D’autant que la mise en œuvre d’une stratégie d’adaptation est une œuvre de longue haleine. Après avoir hiérarchisé les actions à déployer, la collectivité devra poursuivre les discussions avec ses partenaires pour définir des trajectoires d’adaptation partagées et les financer. Un travail qui portera ses fruits dans la durée. «La mise en œuvre de ce projet politique local ne peut pas se faire en moins d’une mandature », pronostique Mickaël Hiraux, maire de Fourmies.  
 

V - Se faire aider

La collectivité peut solliciter différents types d’aides publiques. Techniques, tout d’abord. La «Mission Adaptation » est un guichet auprès duquel élus et agents peuvent solliciter le soutien et des conseils en ingénierie d’experts.
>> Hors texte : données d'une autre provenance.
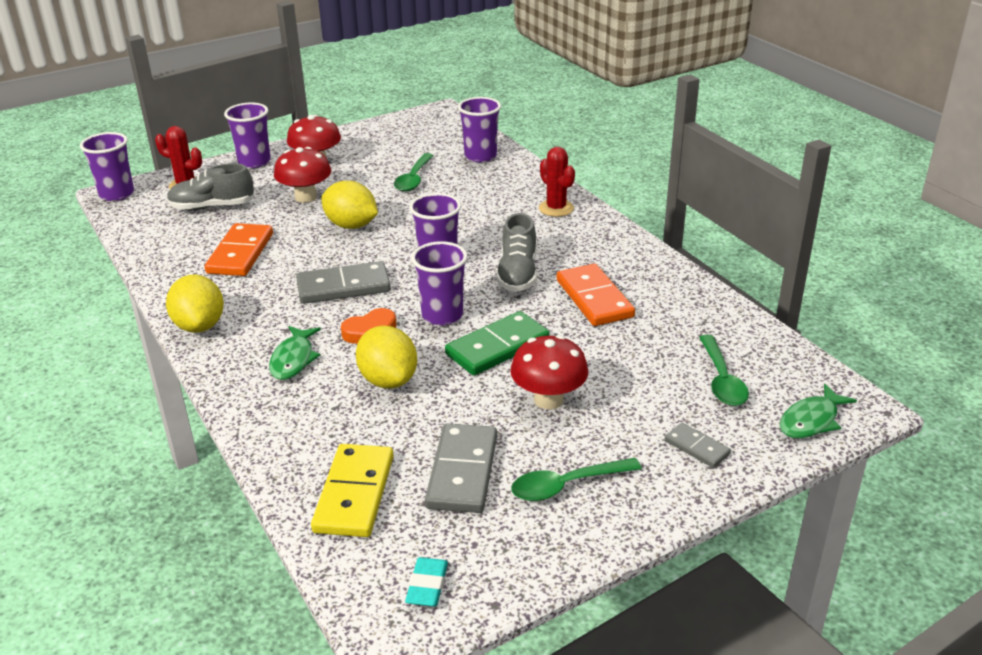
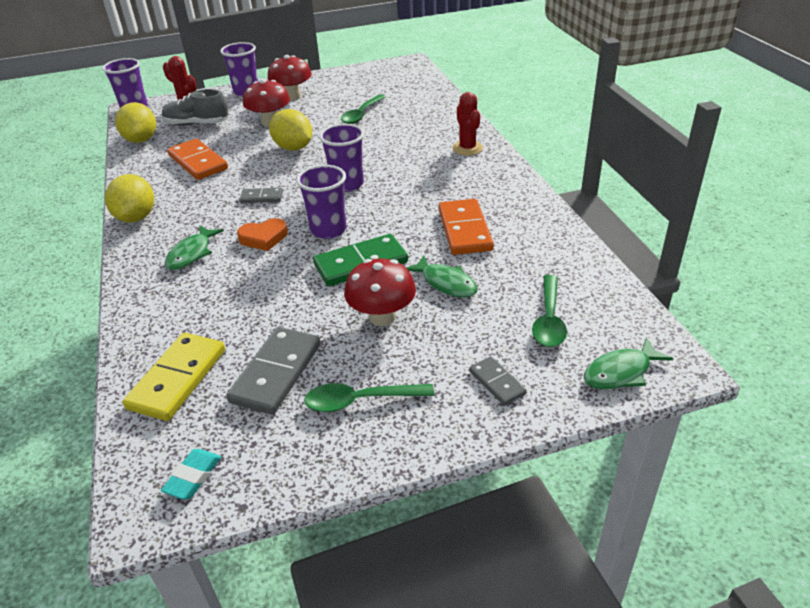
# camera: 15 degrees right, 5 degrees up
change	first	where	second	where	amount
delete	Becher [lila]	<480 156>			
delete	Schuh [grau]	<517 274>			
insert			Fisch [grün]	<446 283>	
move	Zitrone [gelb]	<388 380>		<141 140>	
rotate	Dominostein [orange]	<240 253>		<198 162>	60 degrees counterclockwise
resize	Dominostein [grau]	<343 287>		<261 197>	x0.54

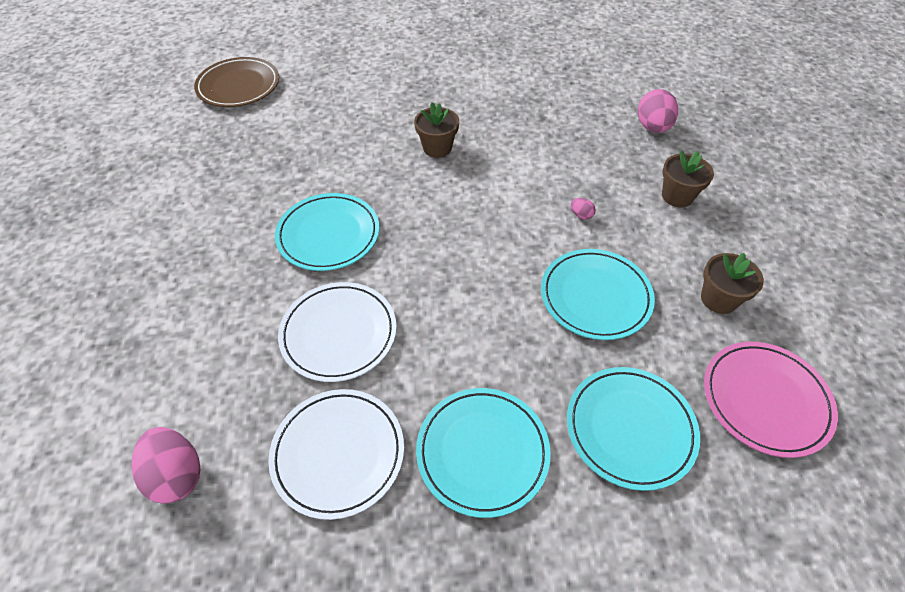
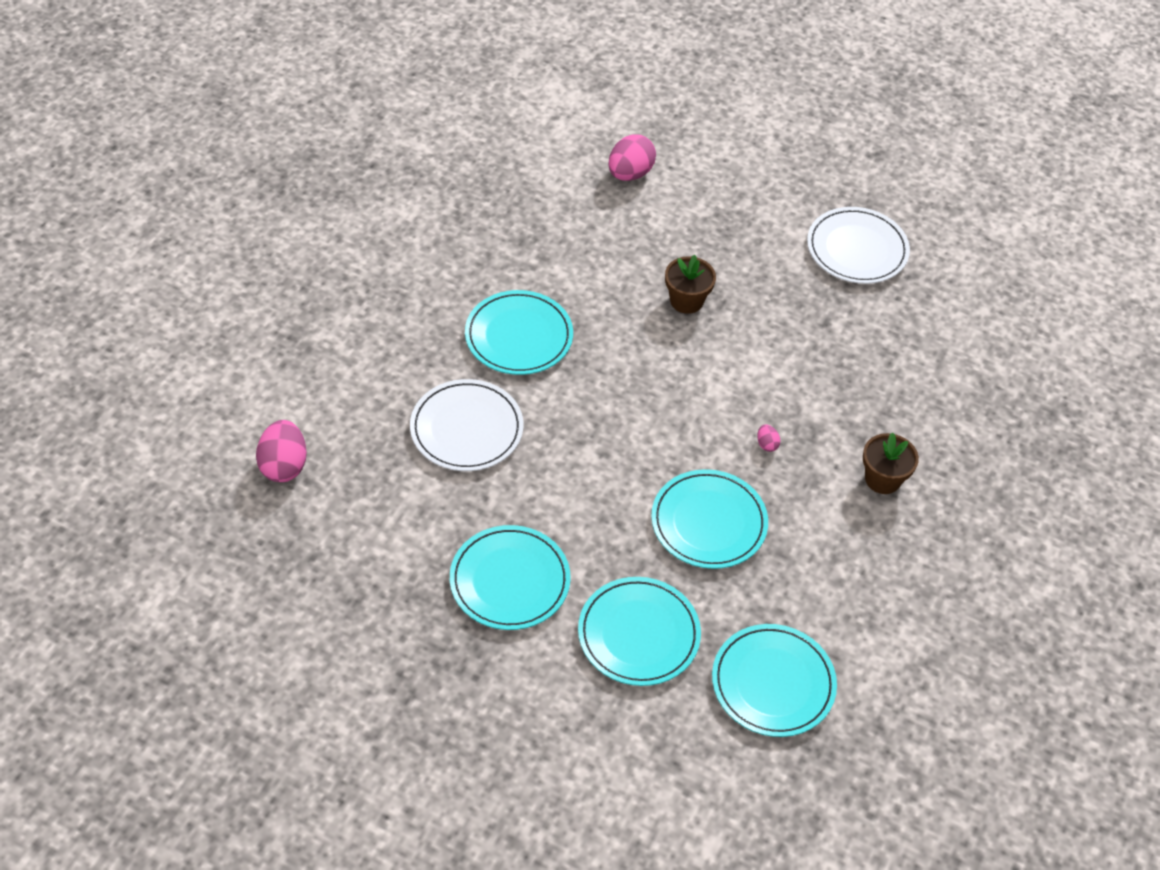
# camera: 30 degrees right, 0 degrees up
change	first	where	second	where	amount
delete	Teller [braun]	<238 86>			
delete	Blumentopf [braun]	<718 299>			
move	Teller [weiß]	<338 453>		<857 249>	
move	Ei [rosa]	<652 127>		<630 173>	
recolor	Teller [rosa]	<765 400>	Teller [türkis]	<773 683>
L’État soutient la mise en œuvre des actions menées par les intercommunalités dans le cadre de leur PCAET, en mobilisant les crédits du nouveau fonds climat territorial (lire ci-dessous). Dotées d’1 Md€ pour l’adaptation, les agences de l’eau peuvent cofinancer des travaux de désimperméabilisation ou de végétalisation.
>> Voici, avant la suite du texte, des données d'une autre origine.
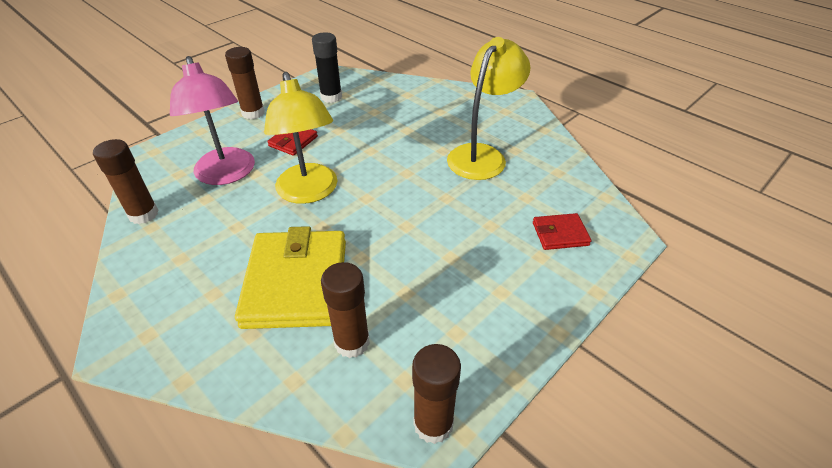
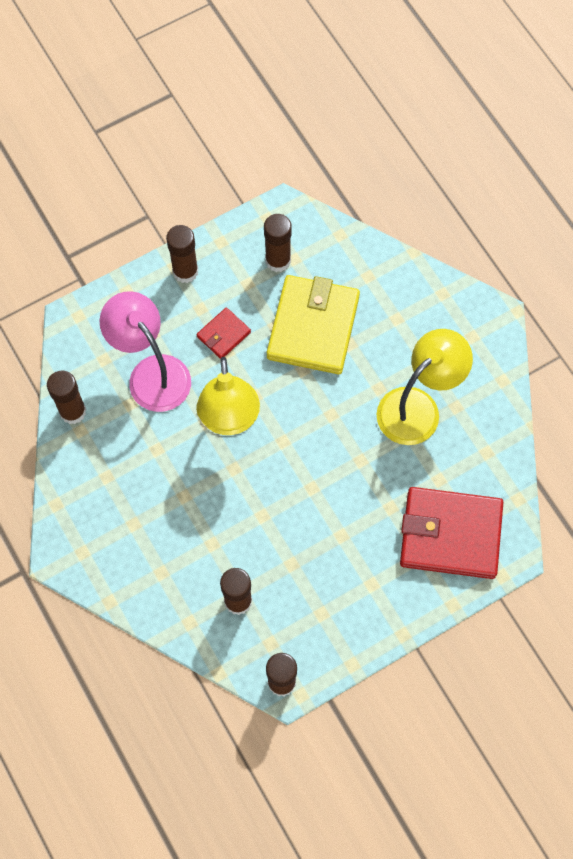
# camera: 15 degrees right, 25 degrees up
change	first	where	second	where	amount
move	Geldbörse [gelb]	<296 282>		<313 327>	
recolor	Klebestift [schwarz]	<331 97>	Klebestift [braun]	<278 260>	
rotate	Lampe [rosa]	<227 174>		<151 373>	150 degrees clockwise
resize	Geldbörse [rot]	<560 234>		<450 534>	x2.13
Cette année, le Fonds Barnier a été porté à 300 M€ pour prévenir certains risques climatiques. Le ministère de la Transition écologique dispose aussi d’une enveloppe de 30 M€ pour anticiper les risques liés au RGA. Prochainement, chaque préfecture de département sera dotée d’un référent «adaptation », une personne ressource pour les élus et les services.

 

AVIS D'EXPERTE
Delphine Vincent, directrice du développement du Cerema Territoires et Villes
« Identifier collectivement les vulnérabilités »
« Les messages véhiculés sur les changements climatiques et leurs conséquences sont alarmistes. Mais toutes les collectivités ne seront pas confrontées aux mêmes crises. C’est tout l’enjeu des politiques locales d’adaptation : il faut identifier, collectivement, les vulnérabilités de chaque territoire en partant du terrain et des habitants. Dès que l’on est dans l’action, les choses deviennent moins angoissantes et plus concrètes.
Lorsque l’on met en œuvre son plan d’adaptation, il faut penser à long terme. La renaturation d’un cours d’eau urbain permet tout à la fois de minorer les risques d’inondation, de restaurer la biodiversité et de contribuer au rafraîchissement des quartiers traversés.
L’une des conditions de réussite des porteurs du plan d’adaptation sera de convaincre les acteurs économiques, potentiellement affectés par les effets du réchauffement, comme les agriculteurs, les exploitants de stations de sports d’hiver ou les promoteurs en bord de mer, de faire évoluer leurs pratiques. C’est essentiel pour que les réflexions menées en amont permettent aux activités menacées de se réorganiser. »

 

Création d’un «fonds climat territorial »    
La loi de finances pour 2025 crée un fonds climat territorial finançant des actions d’adaptation des intercommunalités ayant élaboré leur plan climat-air-énergie territorial (PCAET). Les crédits (200 millions d’euros) sont répartis par les préfets entre tous les EPCI dotés d’un PCAET, «sur la base du nombre d’habitants », précise l’instruction du 28 février 2025 sur les règles d’emploi des dotations de soutien à l’investissement et du Fonds vert.